Treatment centers might have a notoriously low rate of success, but they do have a couple of things going for them. For all the things that they do wrong, they still get some of the stuff right, and people do recover. Treatment is not a magic bullet by any means, and there are a number of flaws to be found, but some of what they are doing is genuinely helpful.
Let’s dig in and see what works:
1) Stable environment – This is critical for the newly recovering addict or alcoholic. If there is temptation (in the form of drugs or alcohol) then it will jeopardize everything for the newcomer. Having a safe, stable environment is critical.
2) Peer support – Another critical concept for recovery. No man is an island. You can’t do it alone. Having peer support is essential in early recovery.
3) Aftercare – Addiction treatment centers know the importance of aftercare. What they are really doing is advocating solutions that help addicts transition to the real world. I can personally vouch for the effectiveness of long term treatment, as it literally saved my life whereas short term residential stays had continuously failed me.
4) Balance – Most addiction treatment centers try to offer a balanced program, offering some group therapy, some 12 step support, some informative lectures, some recreation, and some meditation/spiritual practices. Kudos to them for picking up on the idea of holistic recovery. Some of them even advocate for good nutrition and regular exercise!

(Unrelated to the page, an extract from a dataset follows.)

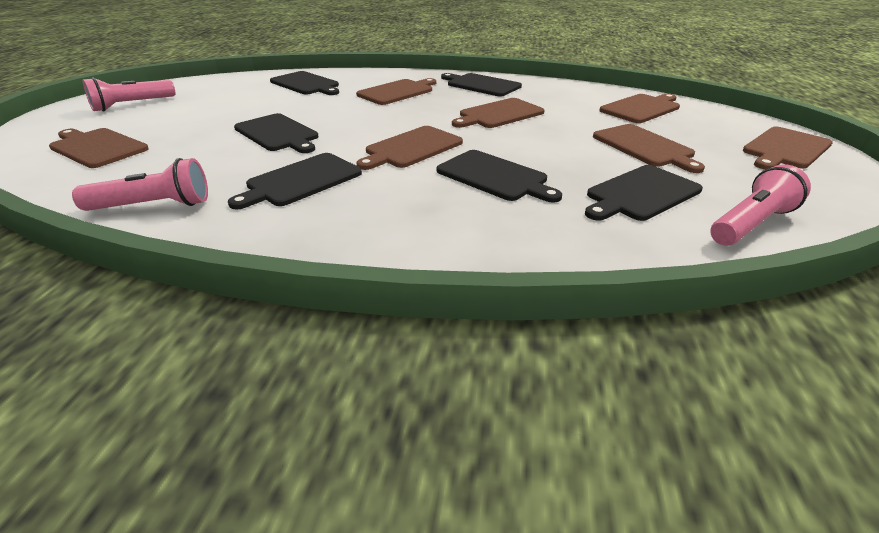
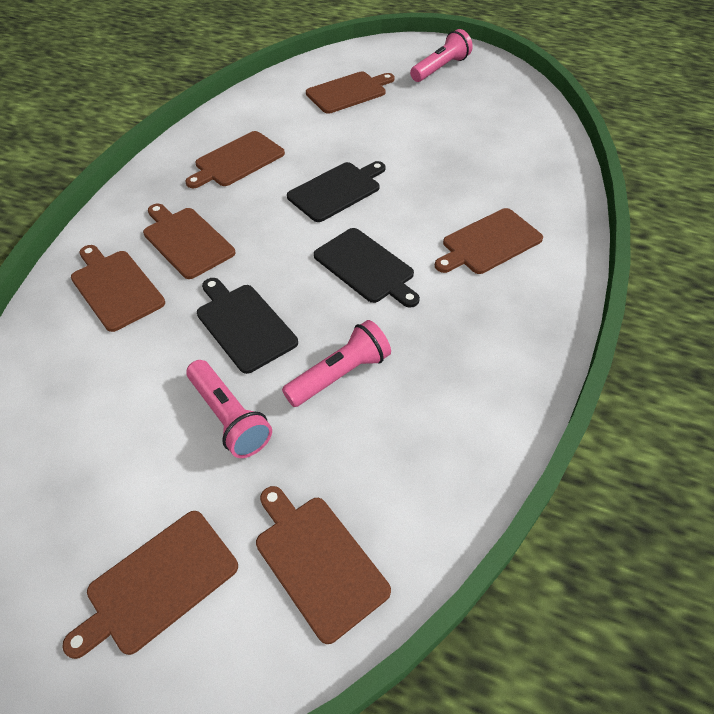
black cutting board: 6 -> 3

5) Zero tolerance policy – treatment centers always have a zero tolerance policy when it comes to people sneaking in drugs or alcohol. The idea of the zero tolerance policy is critical for recovery in general, and applies to more than mere abstinence from chemicals. Those in early recovery should learn to use this level of discipline in other areas of their lives as well.
I know it is easy to be critical of a recovery program, and unfortunately it seems like a lot of the problems with traditional treatment centers can be solved by simply throwing more money at them.
For example, longer stays in rehab = more chances to offer a more diversified approach to recovery that is holistic rather than a concentrated solution that only focuses on the 12 steps, etc. As usual, there are no easy answers.
It is disturbing how low the success rates are in long term treatment centers, for example. You would think that actually living in rehab would give people the support that they need to succeed, but many times it does not seem to change anything. People still end up relapsing quite a bit.